Il ressortait des pièces du dossier que :

Le 16 avril 2017, Monsieur [H] [Y] transmettait à la Caisse primaire d’assurance maladie du Bas-Rhin une demande de reconnaissance de sa tendinopathie de l’épaule gauche sur la base d’un certificat médical en date du 10 avril 2017.

Le 24 février 2021, la Caisse primaire d’assurance maladie du Bas-Rhin informait Monsieur [H] [Y] qu’elle fixait sa date de consolidation au 03 mars 2021.

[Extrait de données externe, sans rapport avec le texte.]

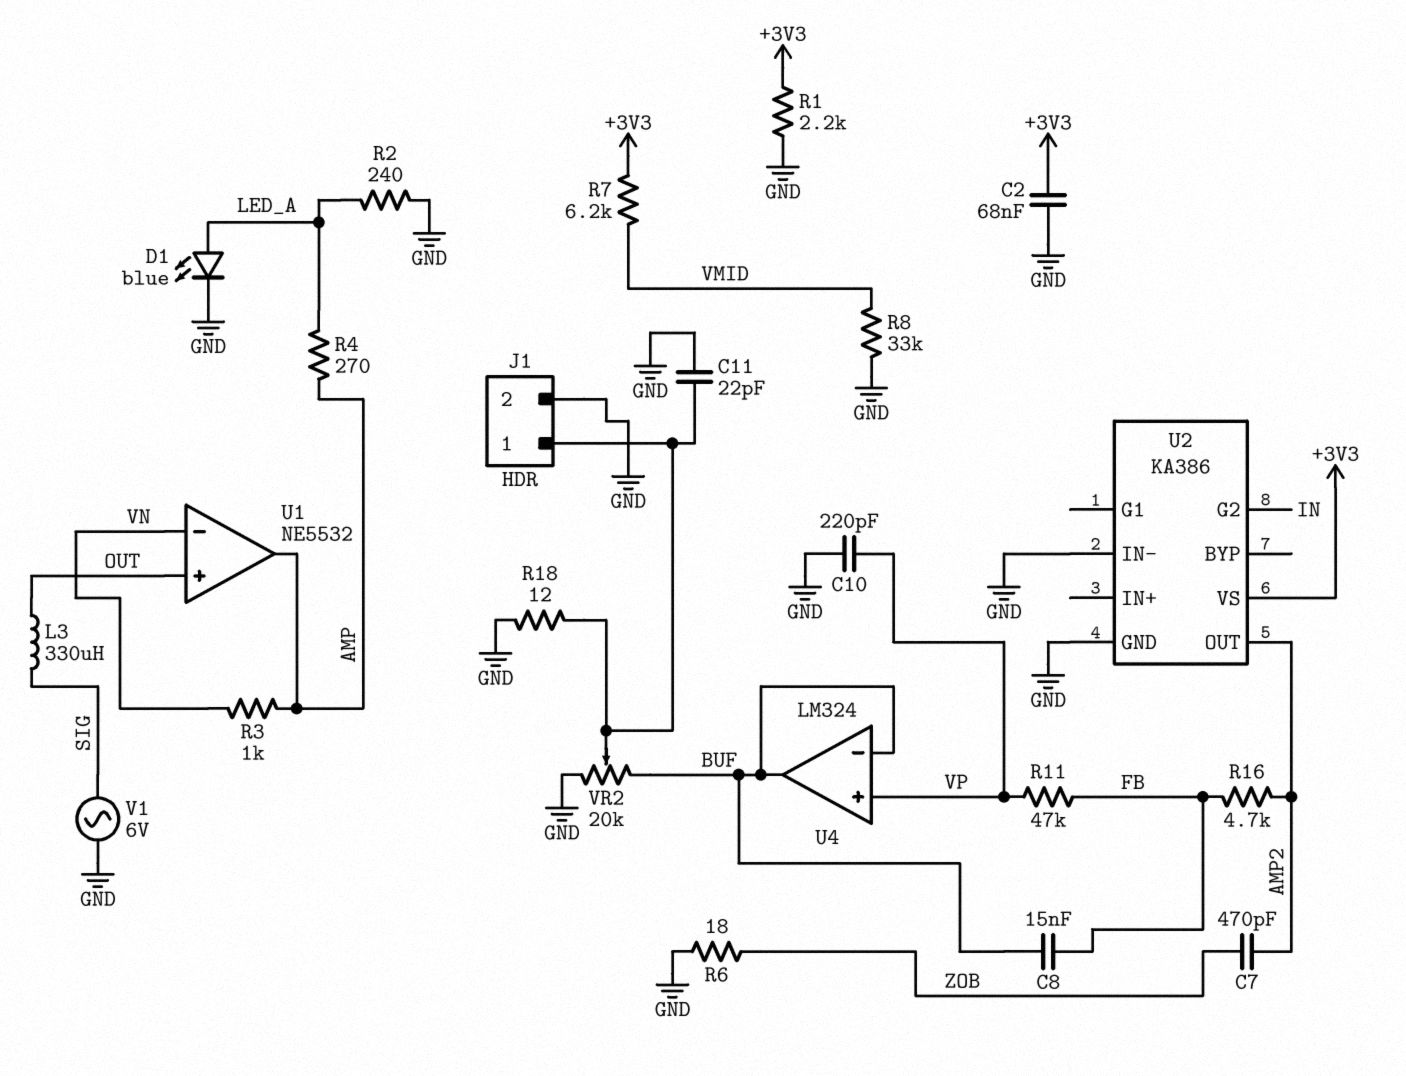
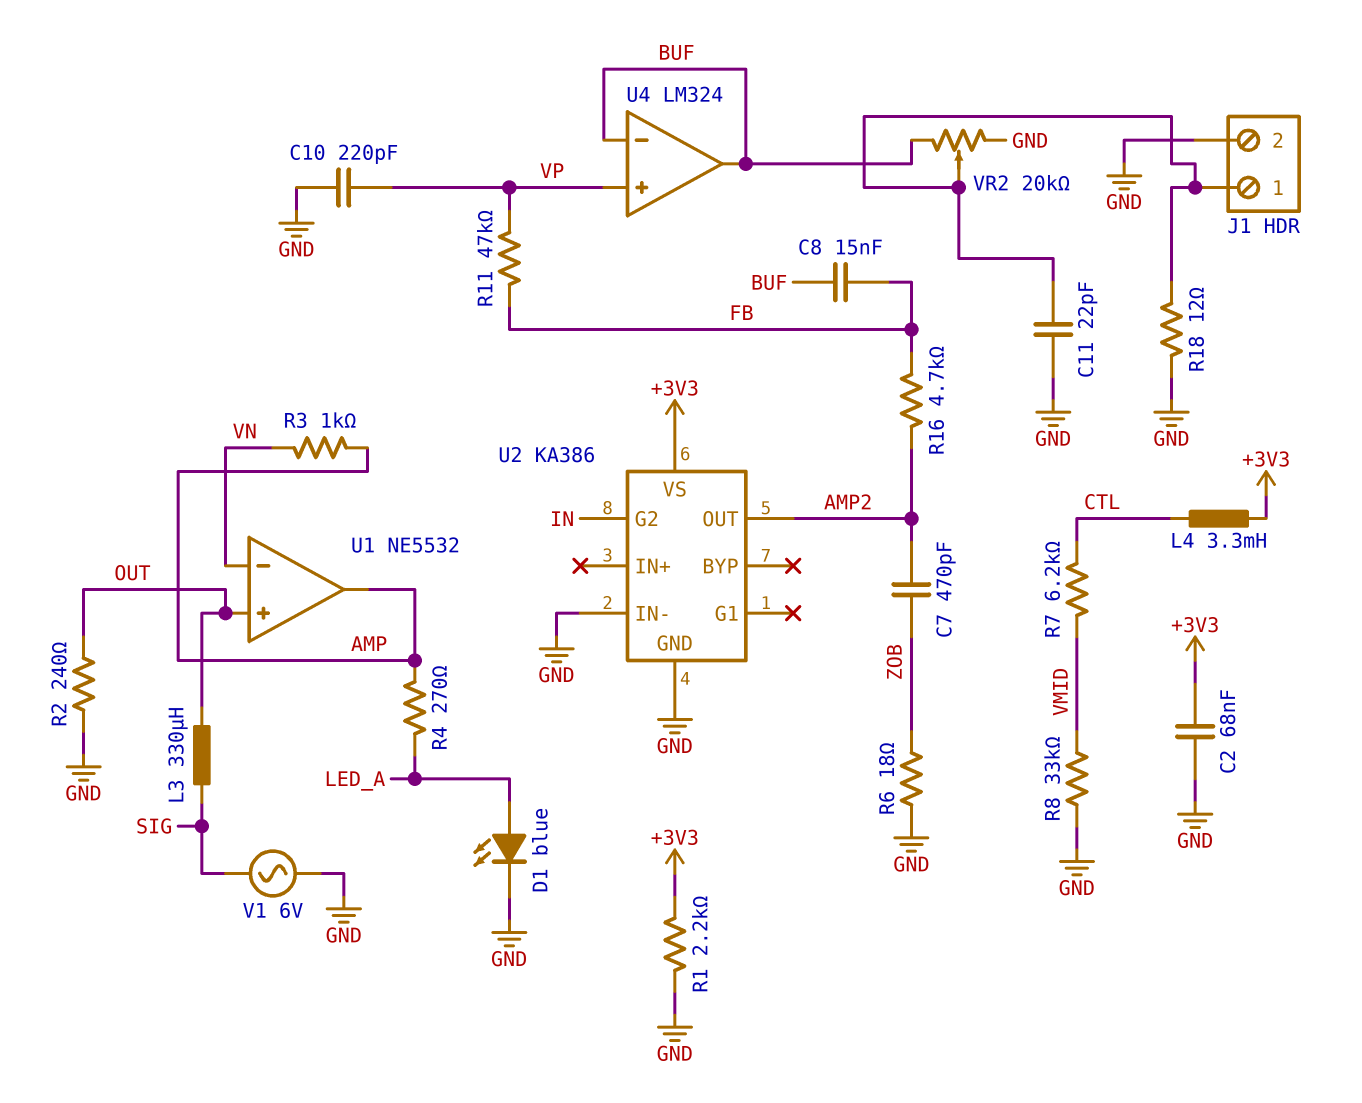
L4: none -> 3.3mH (+3V3, CTL)
R2: 240 (GND, LED_A) -> 240 (GND, OUT)
R7: 6.2k (+3V3, VMID) -> 6.2k (CTL, VMID)

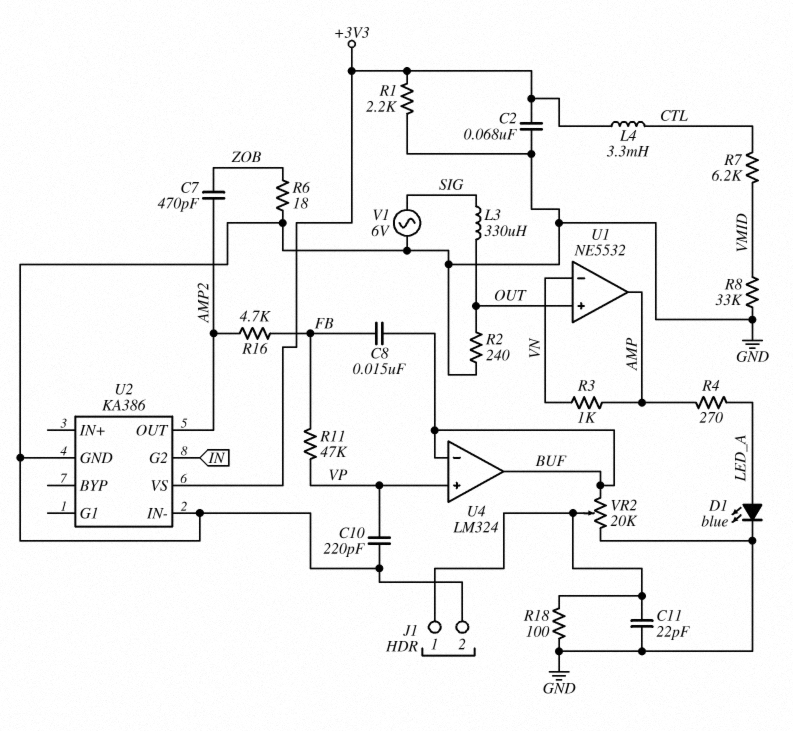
R18: 12 (GND, J1/1) -> 100 (GND, J1/1)

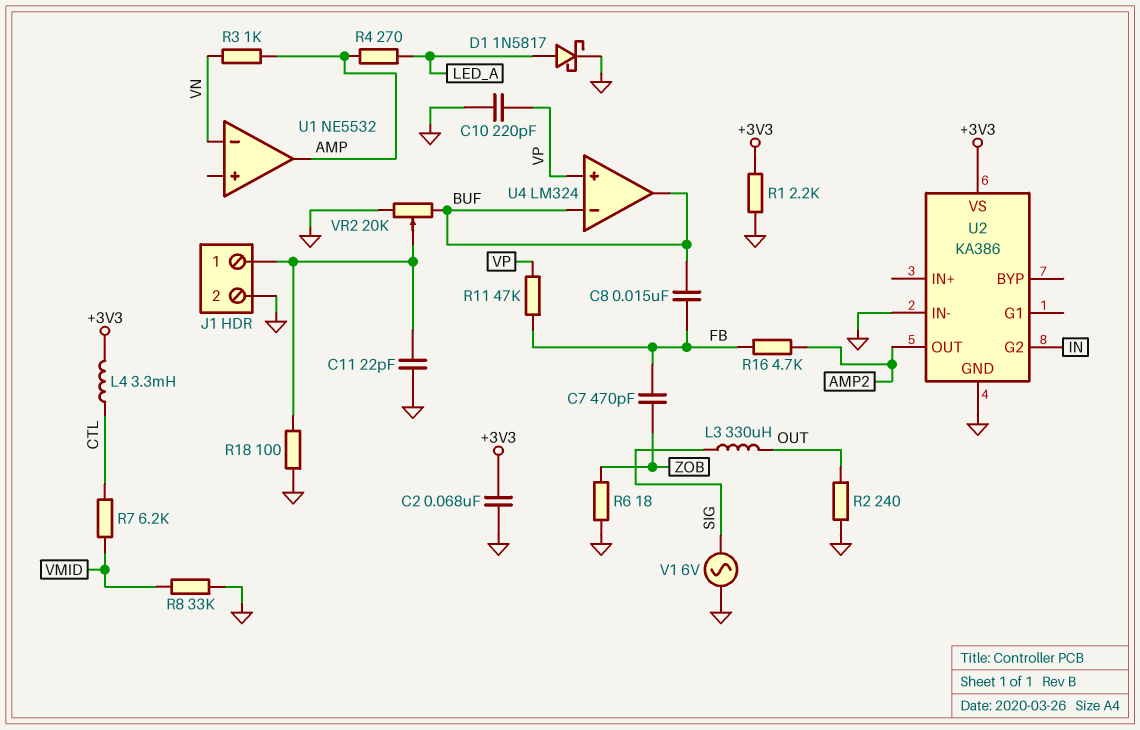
C7: 470pF (AMP2, ZOB) -> 470pF (FB, ZOB)
D1: LED blue (A LED_A, K GND) -> schottky 1N5817 (A LED_A, K GND)
U1 pin in+: OUT -> none

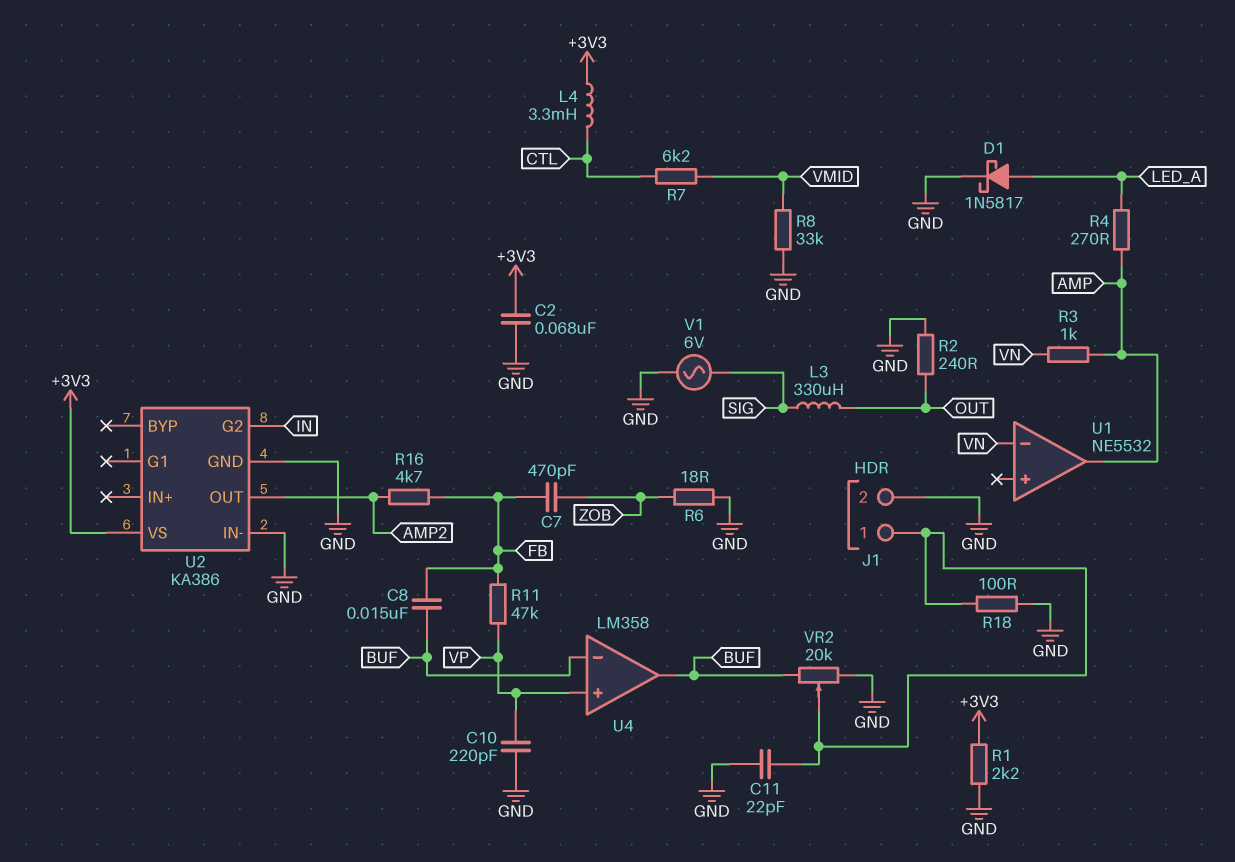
U4: LM324 -> LM358

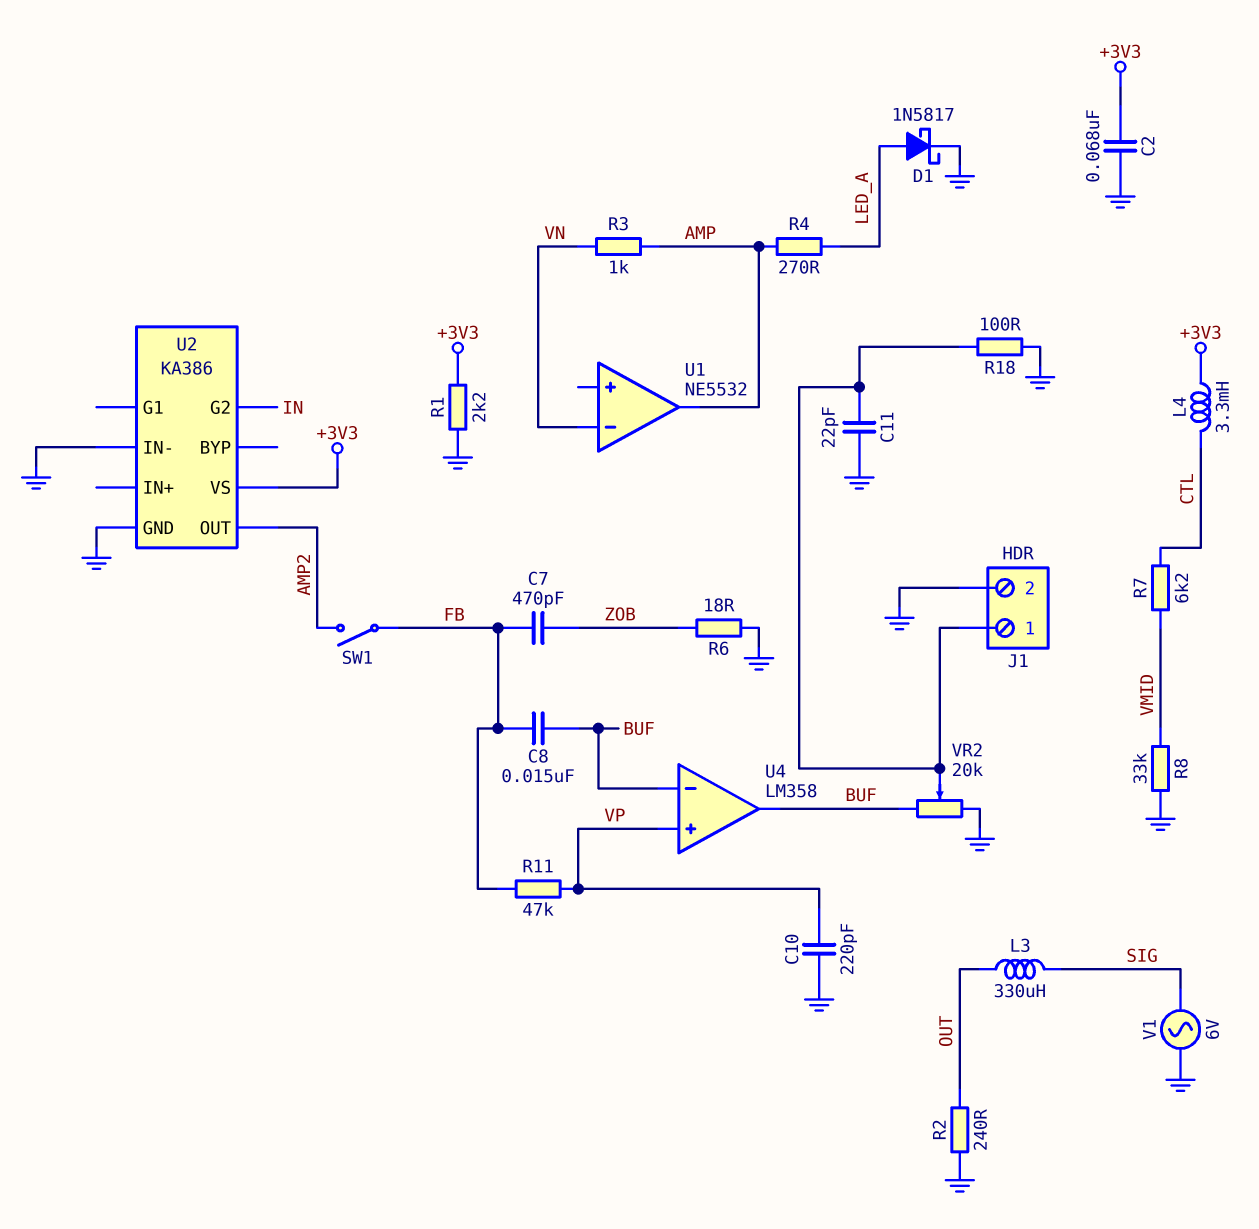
R16: 4.7k (AMP2, FB) -> none
SW1: none -> switch (AMP2, FB)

Le 31 mars 2021, la Caisse primaire d’assurance maladie du Bas-Rhin informait Monsieur [H] [Y] qu’elle lui octroyait un taux d’incapacité permanente de 12 %.

Le 20 mai 2021, Monsieur [H] [Y] saisissait la Commission médicale de recours amiable de l’organisme social d’une requête gracieuse pour contester sa date de consolidation fixée au 03 mars 2021.

Le 01 septembre 2022, la Caisse primaire d’assurance maladie du Bas-Rhin informait Monsieur [H] [Y] que la Commission médicale de recours amiable avait rejeté sa requête gracieuse au titre de la contestation de la date de consolidation.

Le 30 novembre 2022, Monsieur [H] [Y] saisissait le pôle social du tribunal judiciaire de Strasbourg d’une requête en contestation de son taux d’incapacité permanente.

Le 10 octobre 2023, le Docteur [V], médecin désigné par la juridiction de céans, indiquait dans sa consultation clinique que suite à un examen clinique peut contributif rendant difficile toute conclusion, il proposait de fixer le taux d’incapacité permanente à 15 % du fait de la bilatéralité de la pathologie.

Le 16 mai 2024, Monsieur [H] [Y] concluait, par l’intermédiaire de son conseil, à l’octroi d’un taux d’incapacité permanente de 30 % en se fondant sur le barème 8.2, en tenant compte de l’incidence professionnelle et du retentissement des séquelles sur sa vie quotidienne et à la condamnation de la Caisse primaire d’assurance maladie du Bas-Rhin à lui verser la somme de 1.500 euros au titre de l’article 700 du Code de procédure civile.

Le 03 juillet 2024, le Docteur [N], médecin conseil, rédigeait un avis médical en indiquant que l’assuré souffrait de deux tendinopathie chronique des deux épaules reconnues toutes les deux comme des maladies professionnelles ce qui devait exclure l’application du barème 8.2 dans la mesure où l’assuré n’était pas atteint de rhumatisme.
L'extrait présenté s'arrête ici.